"No matter how paranoid or conspiracy-minded you are, what the government is actually doing is worse than you imagine." - - - William Blum

February 10, 2005

Left is Right. Or is it?


Besides the quote in the previous post, this new "call to action" by Howard Zinn rings so true, yet tiresomely so:

....When the Vietnam War began, two-thirds of the American public supported the war. A few years later, two-thirds opposed the war. While some remained adamantly pro-war, one-third of the population had learned things that overthrew previously held ideas about the essential goodness of the American intervention in Vietnam. The human consequences of the fierce bombing campaigns, the "search and destroy" missions, became clear in the image of the naked young girl, her skin shredded by napalm, running down a road; the women and children huddled in the trenches in My Lai with soldiers pouring rifle fire onto them; Marines setting fire to peasant huts while the occupants stood by, weeping.

Those images made it impossible for most Americans to believe President Johnson when he said we were fighting for the freedom of the Vietnamese people, that it was all worthwhile because it was part of the worldwide struggle against Communism.

In his inauguration speech, and indeed, through all four years of his presidency, George Bush has insisted that our violence in Afghanistan and Iraq has been in the interest of freedom and democracy, and essential to the "war on terrorism." When the war on Iraq began almost two years ago, about three-fourths of Americans supported the war. Today, the public opinion polls show that at least half of the citizenry believes it was wrong to go to war.

What has happened in these two years is clear: a steady erosion of support for the war, as the public has become more and more aware that the Iraqi people, who were supposed to greet the U.S. troops with flowers, are overwhelmingly opposed to the occupation. Despite the reluctance of the major media to show the frightful toll of the war on Iraqi men, women, children, or to show U.S. soldiers with amputated limbs, enough of those images have broken through, joined by the grimly rising death toll, to have an effect.

But there is still a large pool of Americans, beyond the hard-core minority who will not be dissuaded by any facts (and it would be a waste of energy to make them the object of our attention), who are open to change. For them, it would be important to measure Bush's grandiose inaugural talk about the "spread of liberty" against the historical record of American expansion.

It is a challenge not just for the teachers of the young to give them information they will not get in the standard textbooks, but for everyone else who has an opportunity to speak to friends and neighbors and work associates, to write letters to newspapers, to call in on talk shows.

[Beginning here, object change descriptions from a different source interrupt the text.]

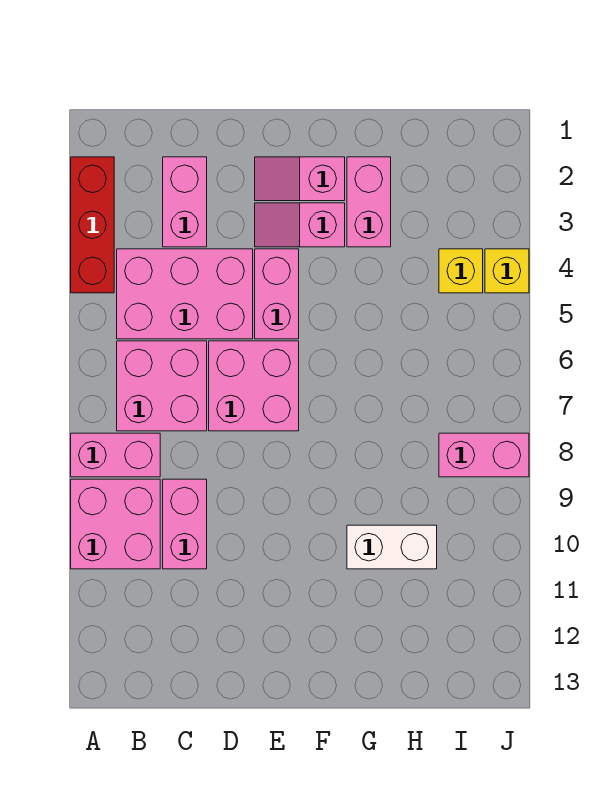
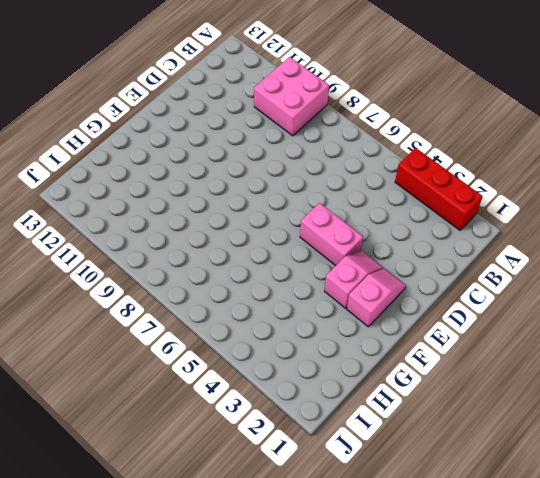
none -> pink brick A8:B8 level 1
none -> pink brick B4:D5 level 1
none -> pink brick B6:C7 level 1

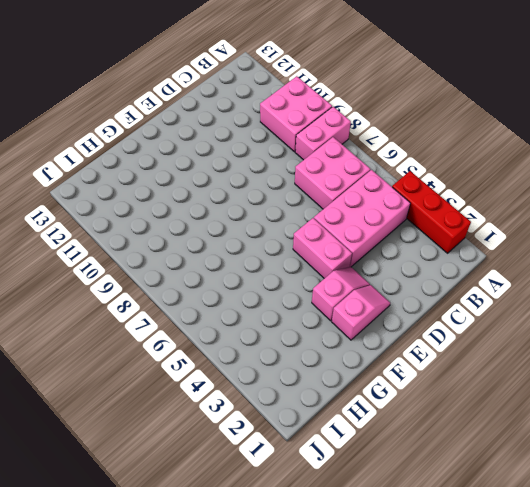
none -> pink brick C2:C3 level 1
none -> pink brick C9:C10 level 1
none -> pink brick D6:E7 level 1

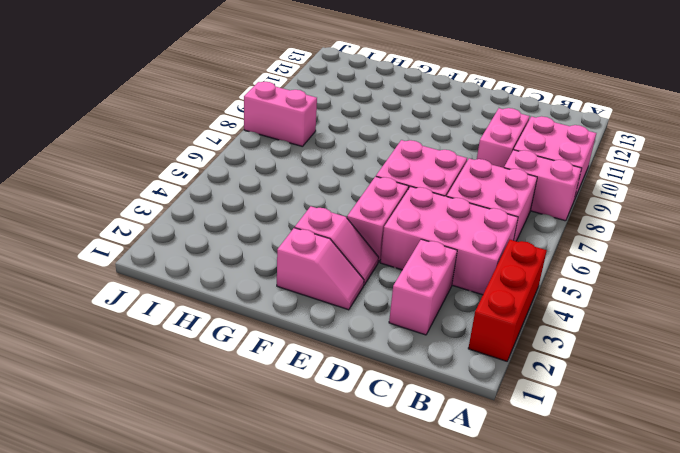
none -> pink brick G2:G3 level 1
none -> white brick G10:H10 level 1
none -> yellow brick I4 level 1

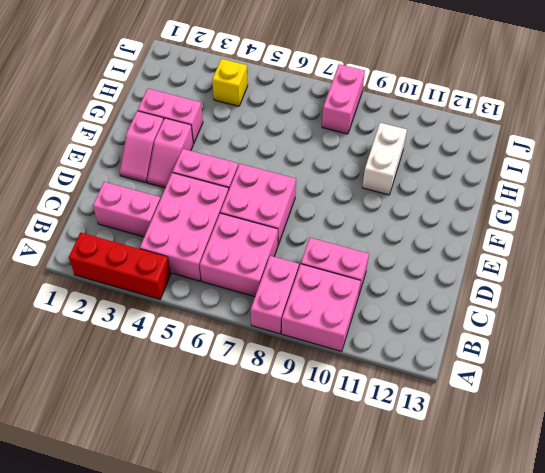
none -> yellow brick J4 level 1

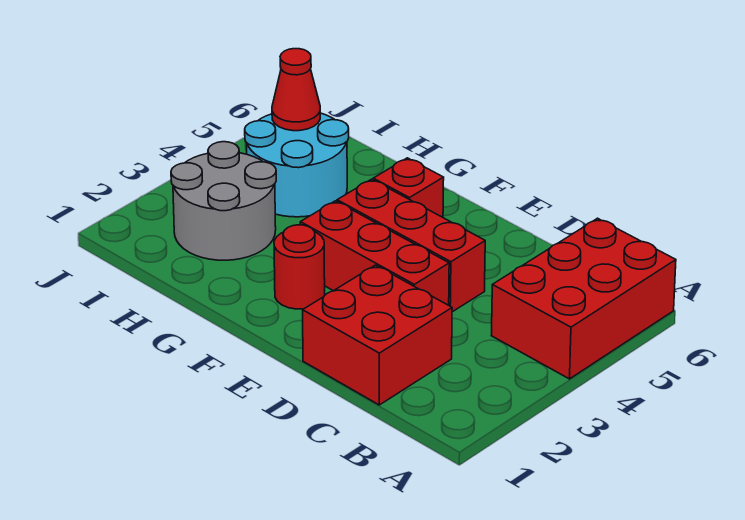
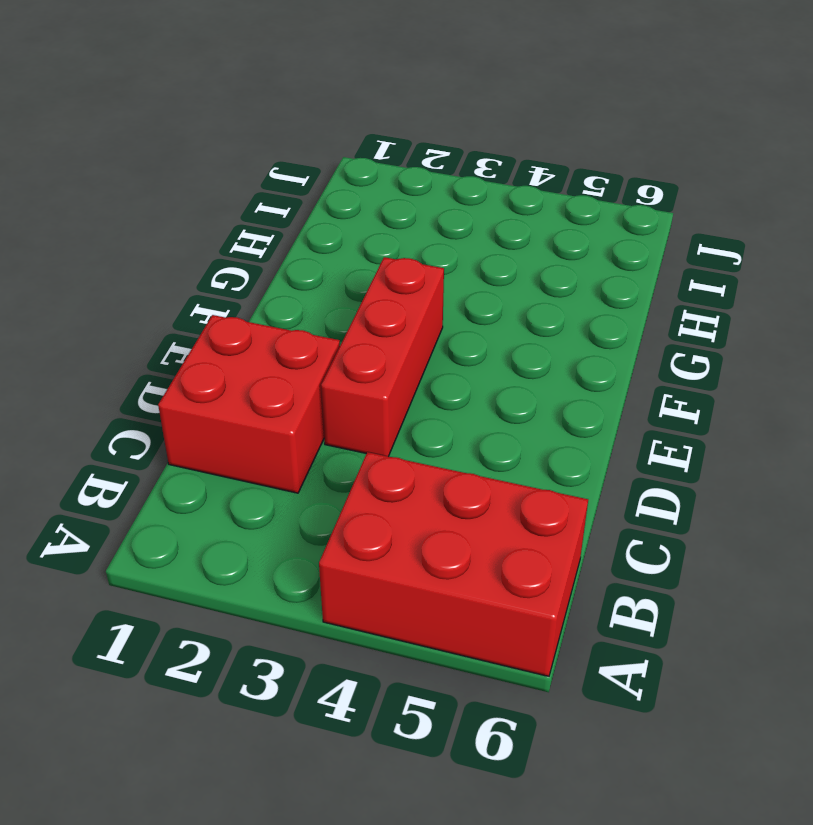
none -> red brick D4:F4 level 1
none -> red round brick F2 level 1

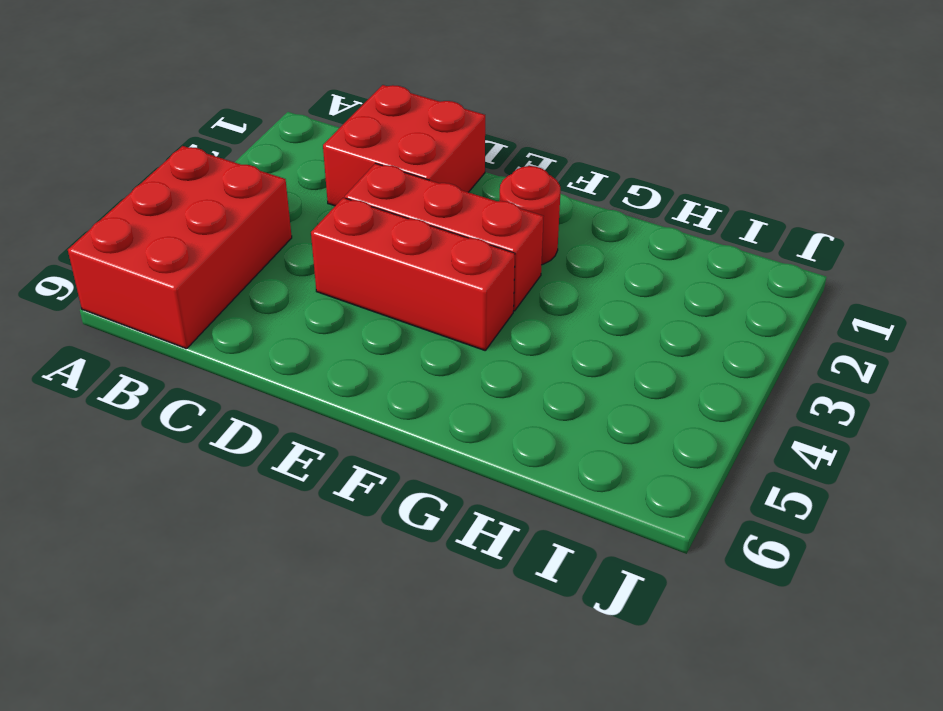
none -> red brick F5 level 1
none -> grey round brick H2:I3 level 1

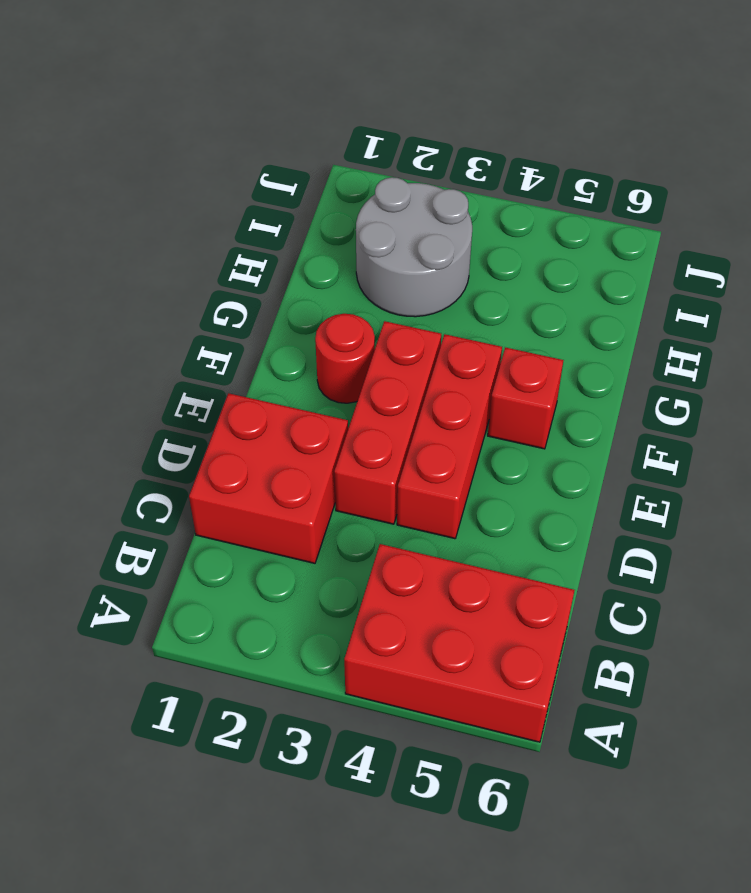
none -> cyan round brick H4:I5 level 1
none -> red cone I5 level 2

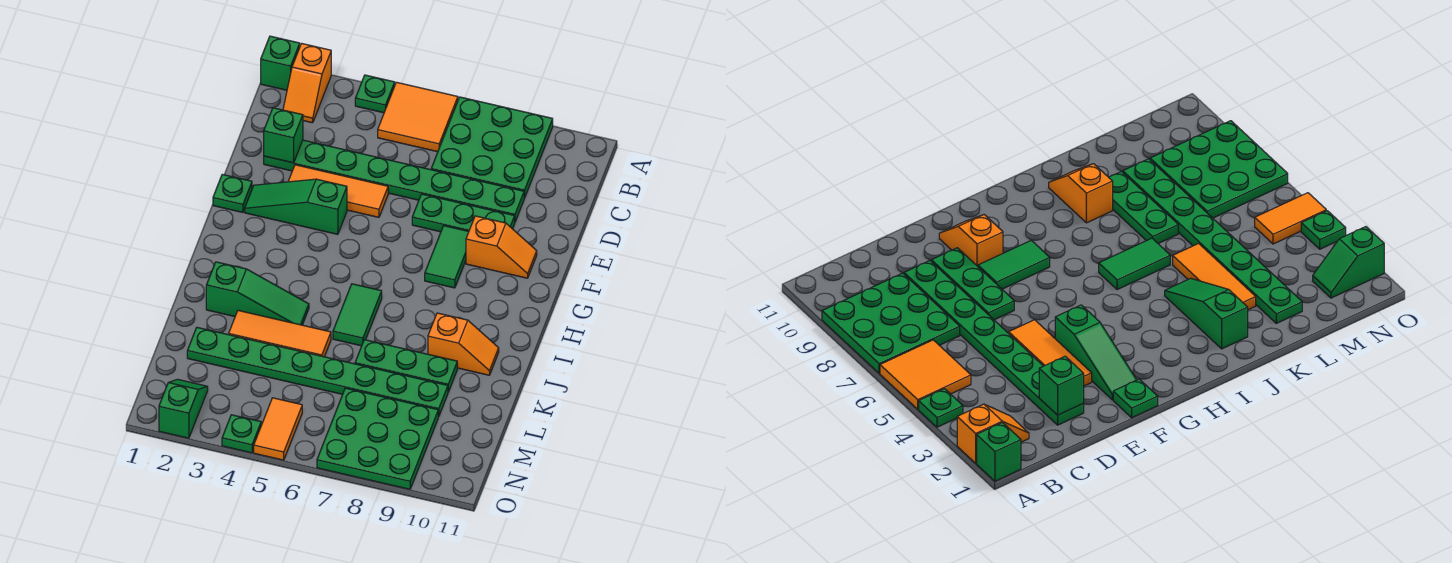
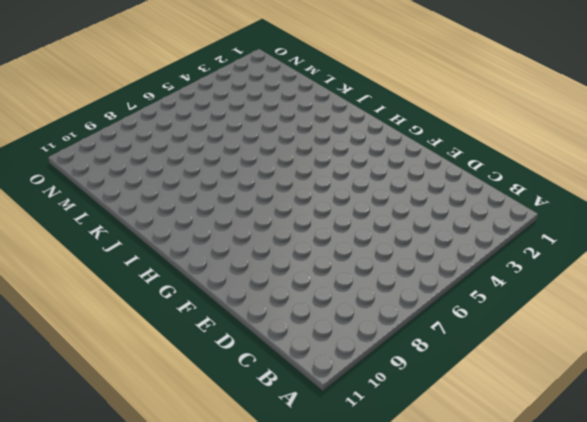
none -> green brick A1 level 1
none -> orange slope A2:B2 level 1 top A
none -> green plate A4 level 1

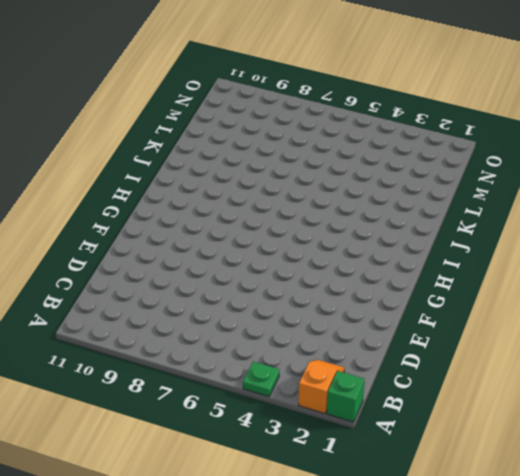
none -> orange tile A5:B6 level 1
none -> green plate A7:C9 level 1
none -> green plate D2:D9 level 1

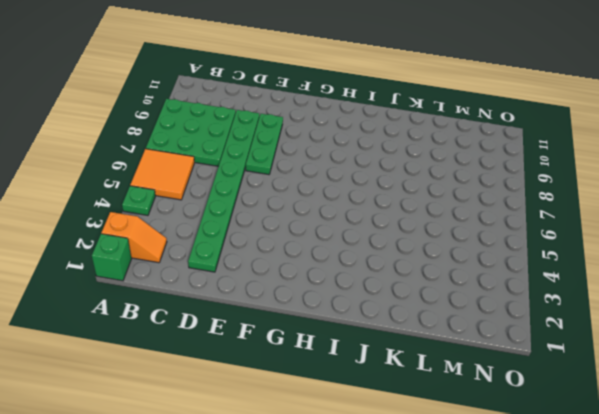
none -> orange tile E3:E5 level 1
none -> green plate F1 level 1
none -> green slope F2:F4 level 1 top 4

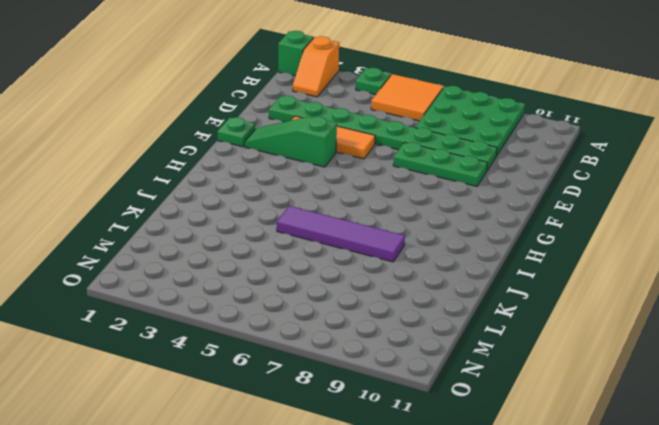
purple tile J5:J8 level 1 -> green tile I6:J6 level 1
none -> green tile F8:G8 level 1
none -> orange slope F9:F10 level 1 top 9
none -> green slope J2:J4 level 1 top 2

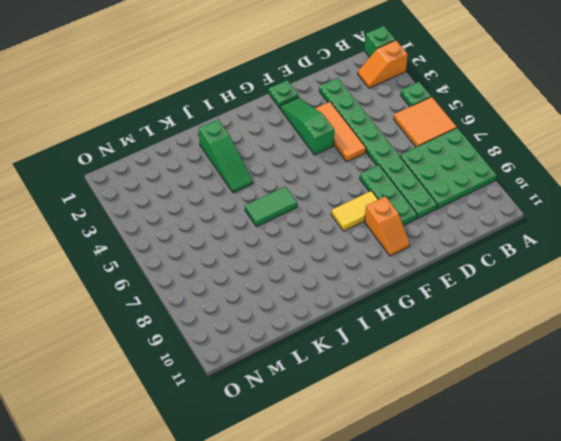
yellow tile F8:G8 level 1 -> green tile F8:G8 level 1
none -> orange slope J9:J10 level 1 top 9
none -> orange tile K3:K5 level 1
none -> green plate K7:K9 level 1

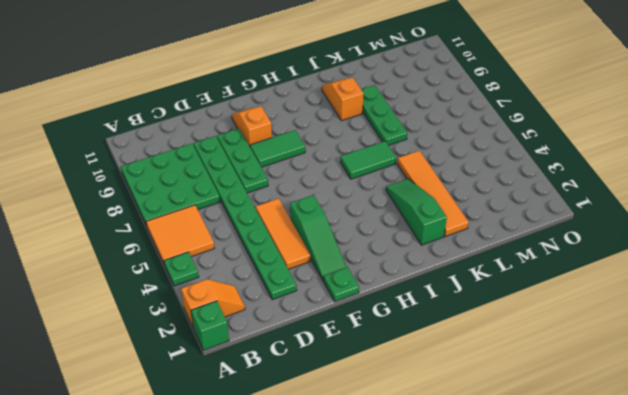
orange tile K2:K5 level 1 -> orange tile K3:K5 level 1
none -> green plate L2:L9 level 1
none -> green plate M7:O9 level 1
none -> green slope N2:O2 level 1 top O

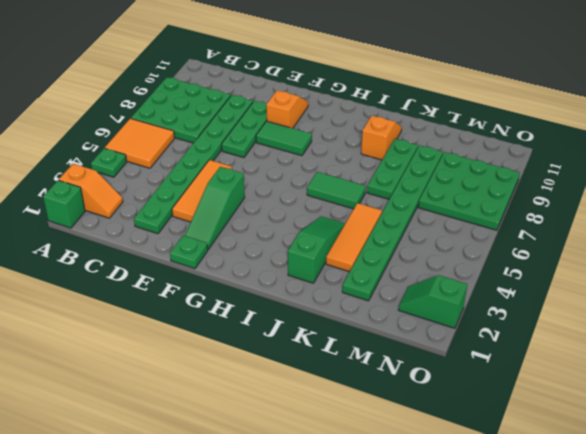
none -> orange tile N5:O5 level 1
none -> green plate O4 level 1
none -> green brick D2 level 2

The history is powerful: the story of the lies and massacres that accompanied our national expansion, first across the continent victimizing Native Americans, then overseas as we left death and destruction in our wake in Cuba, Puerto Rico, Hawaii, and especially the Philippines. The long occupations of Haiti and the Dominican Republic, the repeated dispatch of Marines into Central America, the deaths of millions of Koreans and Vietnamese, none of them resulting in democracy and liberty for those people.

Add to all that the toll of the American young, especially the poor, black and white, a toll measured not only by the corpses and the amputated limbs, but the damaged minds and corrupted sensibilities that result from war.

Those truths make their way, against all obstacles, and break down the credibility of the warmakers, juxtaposing what reality teaches against the rhetoric of inaugural addresses and White House briefings. The work of a movement is to enhance that learning, make clear the disconnect between the rhetoric of "liberty" and the photo of a bloodied little girl, weeping.

And also to go beyond the depiction of past and present, and suggest an alternative to the paths of greed and violence. All through history, people working for change have been inspired by visions of a different world. It is possible, here in the United States, to point to our enormous wealth and suggest how, once not wasted on war or siphoned off to the super-rich, that wealth can make possible a truly just society.

The juxtapositions wait to be made. The recent disaster in Asia, alongside the millions dying of AIDS in Africa, next to the $500 billion military budget, cry out for justice. The words of people from all over the world gathered year after year in Porto Alegre, Brazil, and other places--"a new world is possible"--point to a time when national boundaries are erased, when the natural riches of the world are used for everyone.

The false promises of the rich and powerful about "spreading liberty" can be fulfilled, not by them, but by the concerted effort of us all, as the truth comes out, and our numbers grow.

It's normally a slow and steady process. Many of us may not wait for its fruition (e.g. the "Let's move to Canada/New Zealand/France/etc." group). And many of us think that the current Neocon/Fundagelical-driven political policies, designed for preparation for the Rapture, may actually bring about a pseudo-Rapture anyway (so why bother?). Finally, the right-wing control of the media is seemingly intractable, which adds a tremendous hurdle not present in Mr. Zinn's other examples of the American social movements of the past two centuries. And did I mention that the only rational and historical vehicle for progressive change, the Democratic Party, is in shambles?

I admire and take to heart Zinn's commentary, but it's getting harder every day to channel it into any meaningful self-motivation. Are we running after a lost cause?